Phone socks rule. In as many shapes, colours and sizes as you can comfortably imagine, and then some.
Phone socks used to be the province of smart executives – remember those plastic-windowed faux leather phone socks they all wore on their belts, that turned out to be made of the same stuff posh biros are clad in? If you bought one of those phones that were clearly marketed towards thrusting young urban communicators (read: hot guy/girl in city office job conducting meetings on the run), you’d get a choice of phone socks thrown in for free, so you could hang the thing on your belt and show everyone what a hotshot you were.

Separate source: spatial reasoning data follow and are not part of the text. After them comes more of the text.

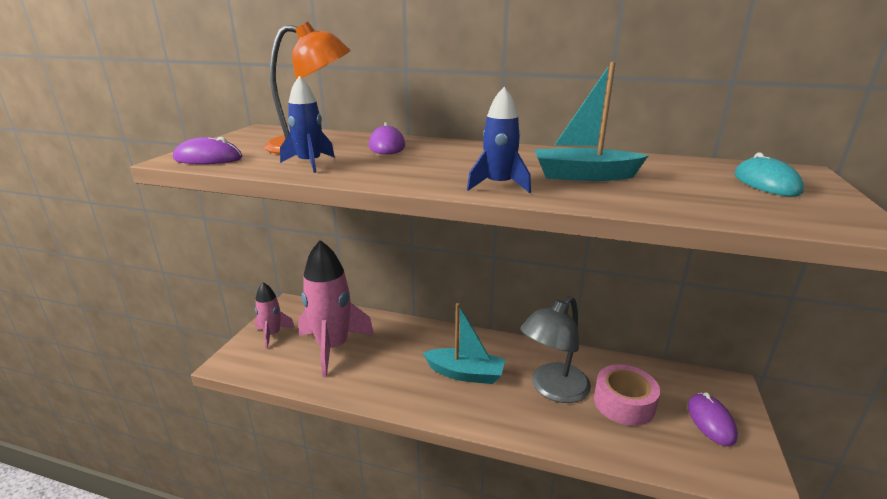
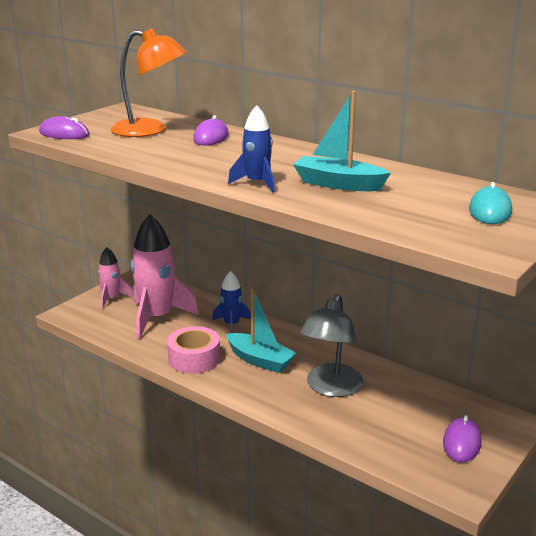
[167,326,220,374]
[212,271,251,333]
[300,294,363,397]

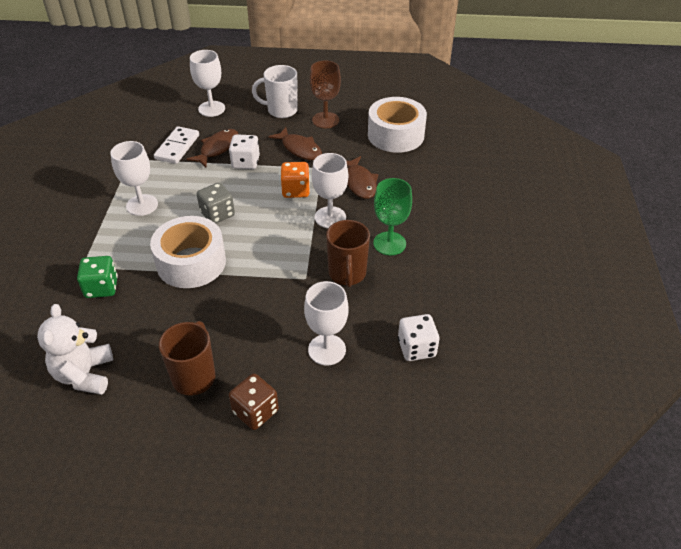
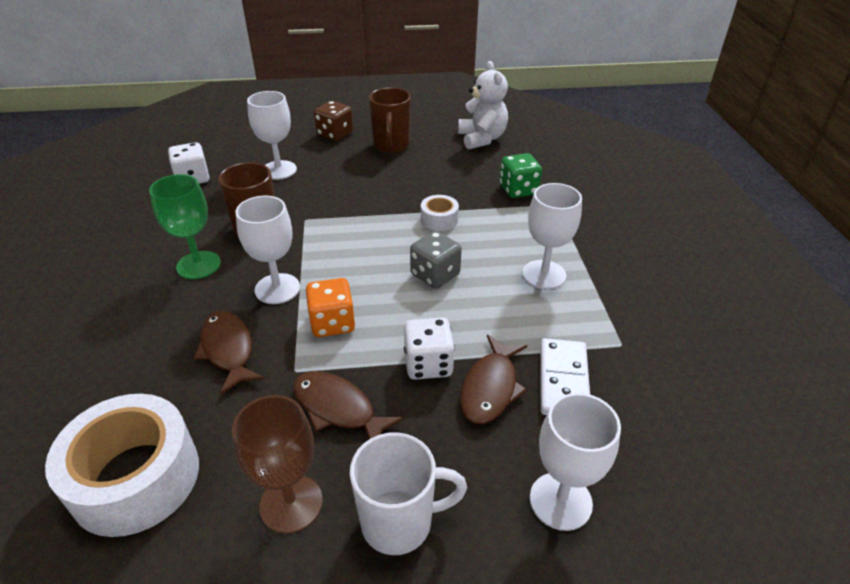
[421,195,459,231]

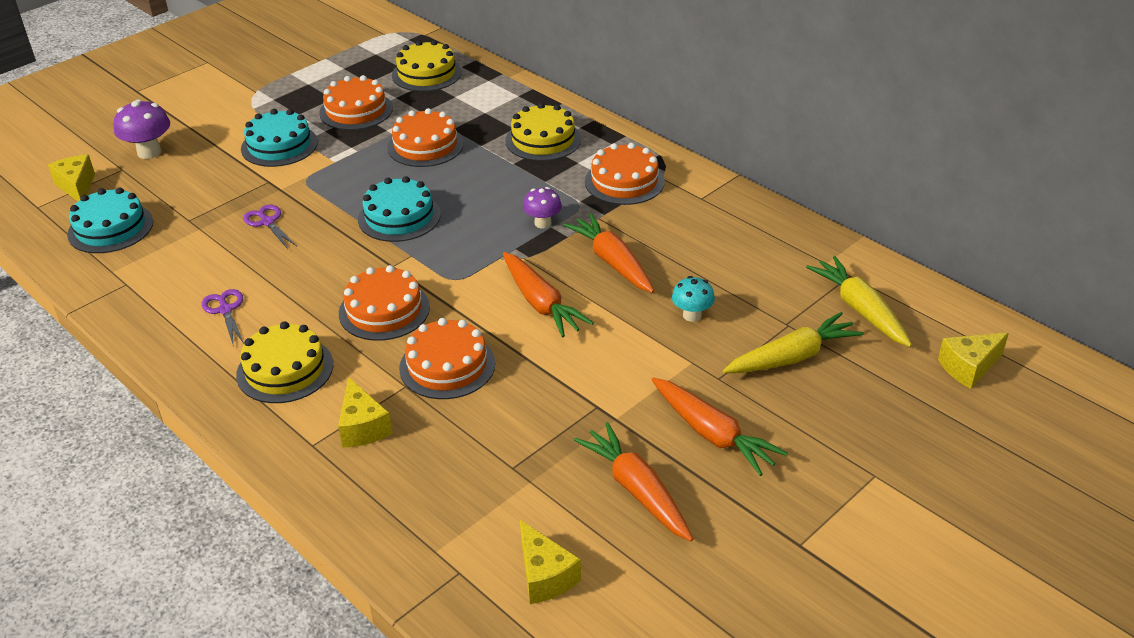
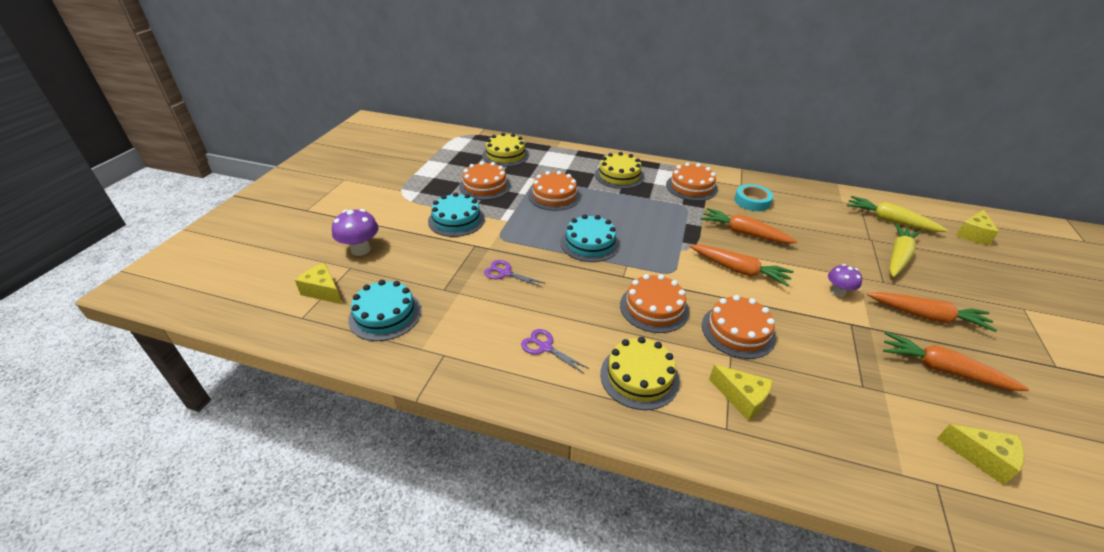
[734,184,773,211]
[828,264,862,297]
[672,276,715,322] (first image)

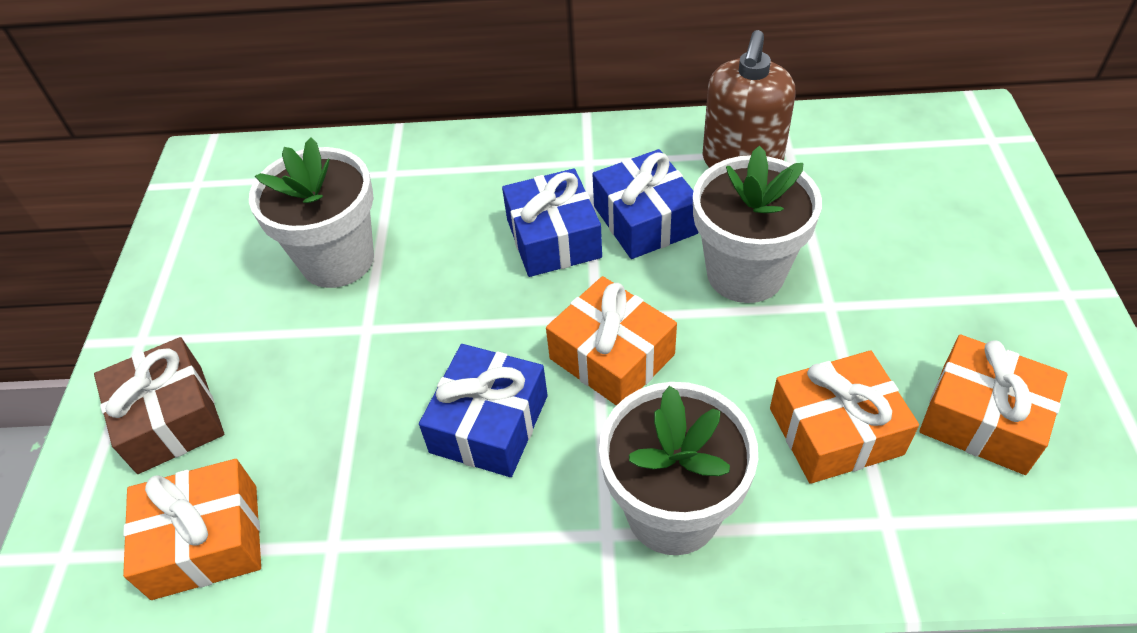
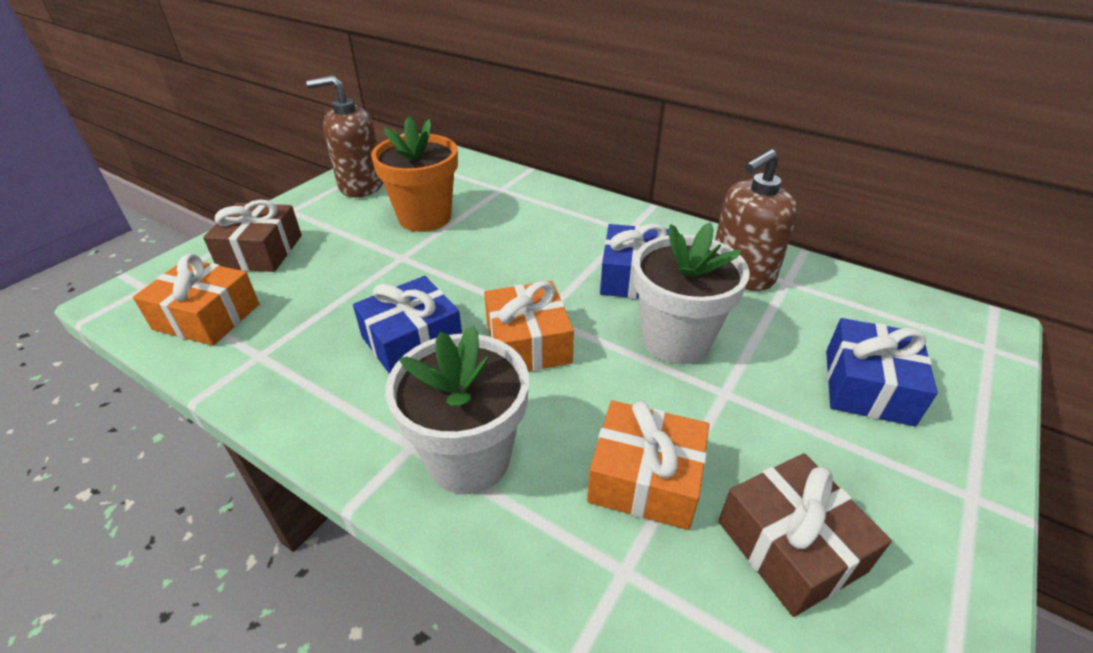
[306,75,383,197]
[371,116,458,232]
[718,453,892,617]
[826,318,938,426]

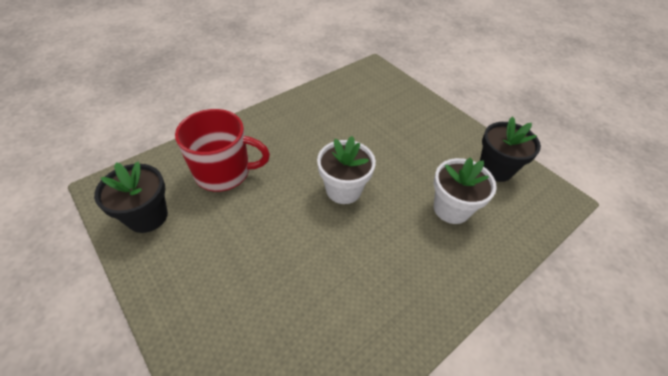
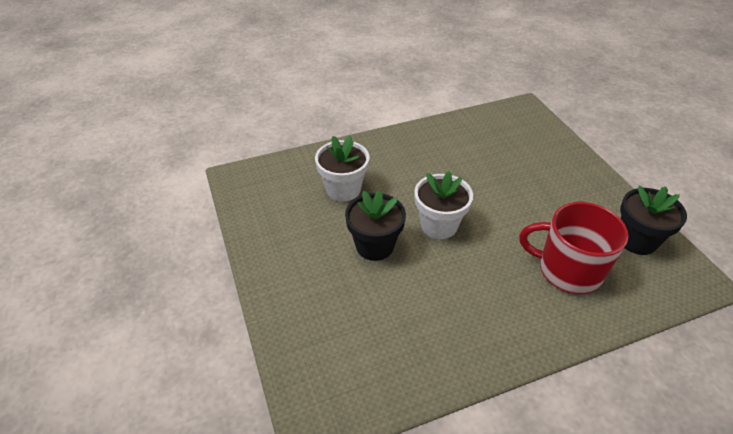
[345,190,406,261]

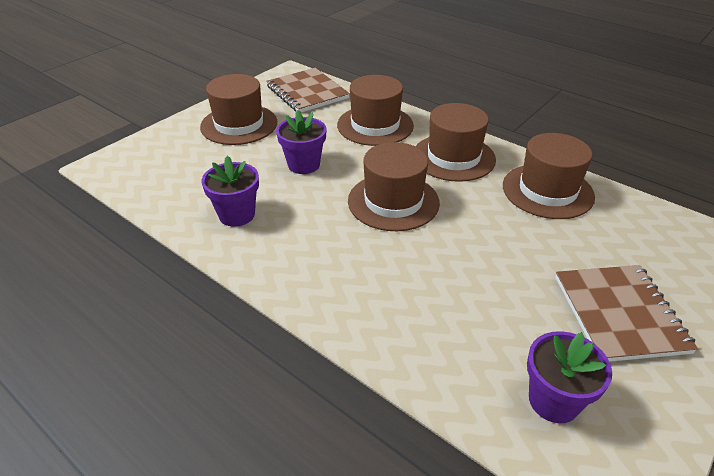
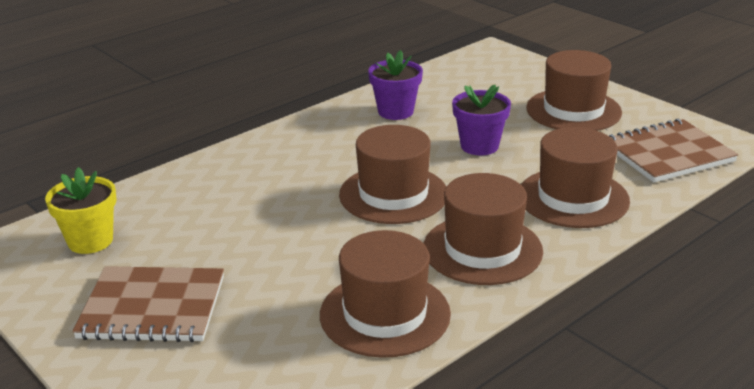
[45,167,117,254]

These phone socks, of course, died a quick death because thieves thought you were hanging your phone ostentatiously off your belt as an invitation for it to get nicked.
Be that as it may (it is), that’s where phone socks came from. Nowadays, of course, you don’t get phone socks for free unless you’re so rich you don’t ever have to go anywhere where someone might mug you. You have to buy phone socks, which are now geared towards one of two things: protection (even the most determined thief recoils from registered phone socks attached viciously to the inside of a rucksack), or bold statement (as in the phone socks covered in kittens much favoured by stripy-legged teenage girls who wear makeup and look frightening in shopping centres).
Phone socks have their practical uses (besides anti theft), mind: all phone socks are pretty good at stopping your device from getting bashed, scratched and cracked in the run of everyday life. And with everyone’s phone pretty much looking the same, phone socks are a good way not just to individualise, but to recognise. Which phone is mine? The one with the phone socks that look like Dennis the Menace.